In the 1980s, Gilmour also wrote a few tracks outside of his solo and Pink Floyd songbook.

Here are three songs he wrote for other artists during this time.

1. “Playing Games,” Roy Harper (1980)
Written by David Gilmour and Roy Harper

Gilmour first started working with British folk singer and songwriter Roy Harper on his 1975 album, HQ, and appeared on the track “The Game,” along with Led Zeppelin bassist John Paul Jones. Gilmour continued collaborating with Harper over the years. On Harper’s 1980 album, The Unknown Soldier, Gilmour co-wrote five songs, including “You,” “Old Faces,” and “True Story,” along with opening scene setter “Playing Games.”

Another Unknown Soldier track, “Short and Sweet,” was originally written by the duo and first released on Gilmour’s 1978 debut solo album before Harper covered it.

In 1984, Harper also provided backing vocals on Gilmour’s second solo studio album, About Face, and also sings on Pink Floyd’s Wish You Were Here track, “Have a Cigar.” At the time Floyd was recording Wish You Were Here sessions, Harper was in a nearby studio recording HQ. “Have a Cigar” is only one of three by Pink Floyd, outside of Clare Torry on “The Great Gig in the Sky” in 1973 and the 2022 release “Hey Hey Rise Up” with Ukrainian singer Andriy Khlyvnyuk, featuring an outside vocalist. 

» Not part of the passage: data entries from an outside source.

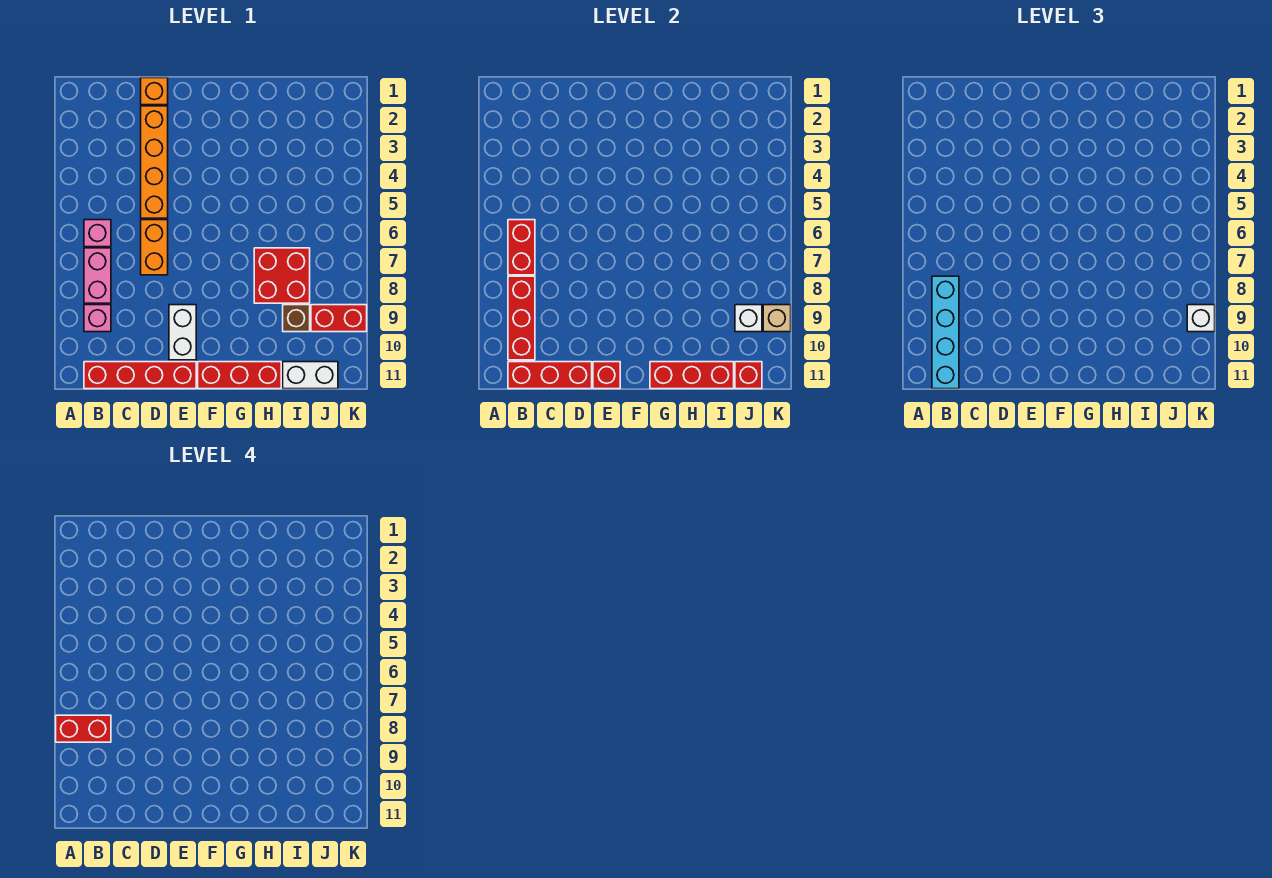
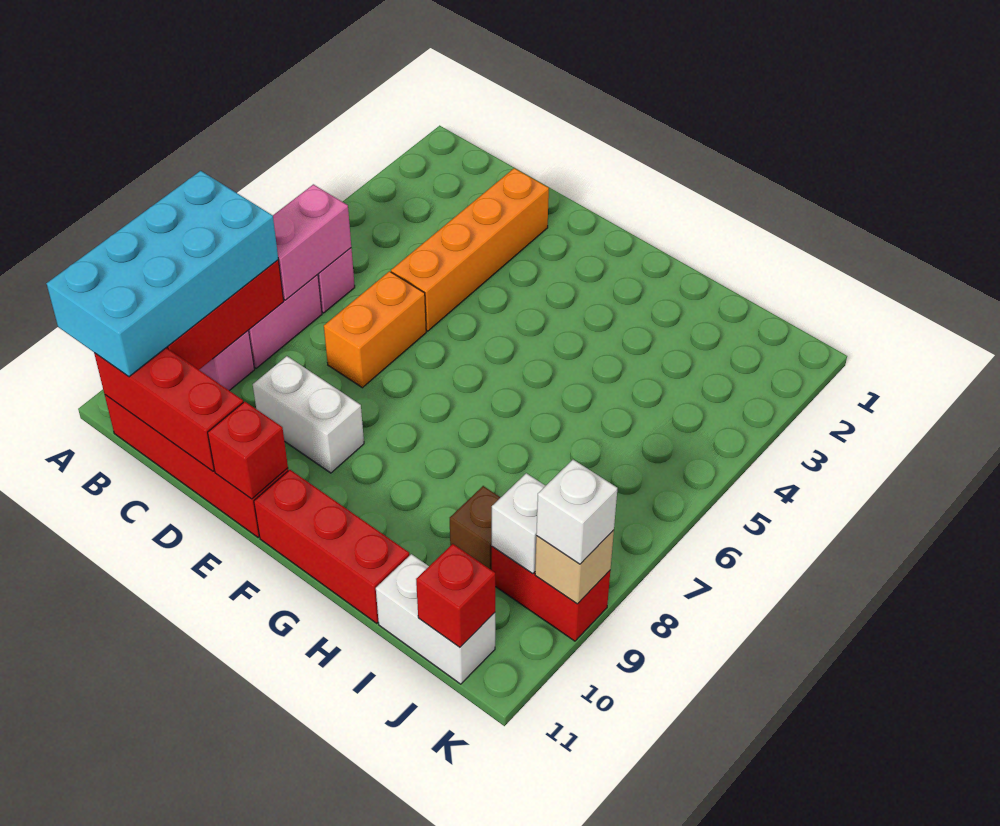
red brick A8:B8 level 4 -> none
red brick B6:B7 level 2 -> pink brick B6:B7 level 2
cyan brick B8:B11 level 3 -> cyan brick A8:B11 level 3
orange brick D1 level 1 -> none
white brick E9:E10 level 1 -> white brick D9:E9 level 1
red brick G11:I11 level 2 -> none
red brick H7:I8 level 1 -> none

Playin’ games you don’t believe
Tellin’ me you want to leave
What you tryin’ to achieve
With so little up your sleeve?

It kinda feels like everything’s passing so fast
Keepin’ myself straight as this track
You spend the lifetime worryin’ that it won’t last
Makin’ me run ’til I come runnin
back

2. “Hope,” Roy Harper and Jimmy Page (1985)
Written by David Gilmour and Roy Harper

On Roy Harper’s collaborative album with Jimmy Page, Whatever Happened to Jugula? Gilmour co-wrote the swelling rocker “Hope.” Initially, the album was going to be called Harper & Page, but to avoid bringing attention to the Led Zeppelin guitarist’s name, Jugula, which was inspired by a game of Trivial Pursuit, was used instead.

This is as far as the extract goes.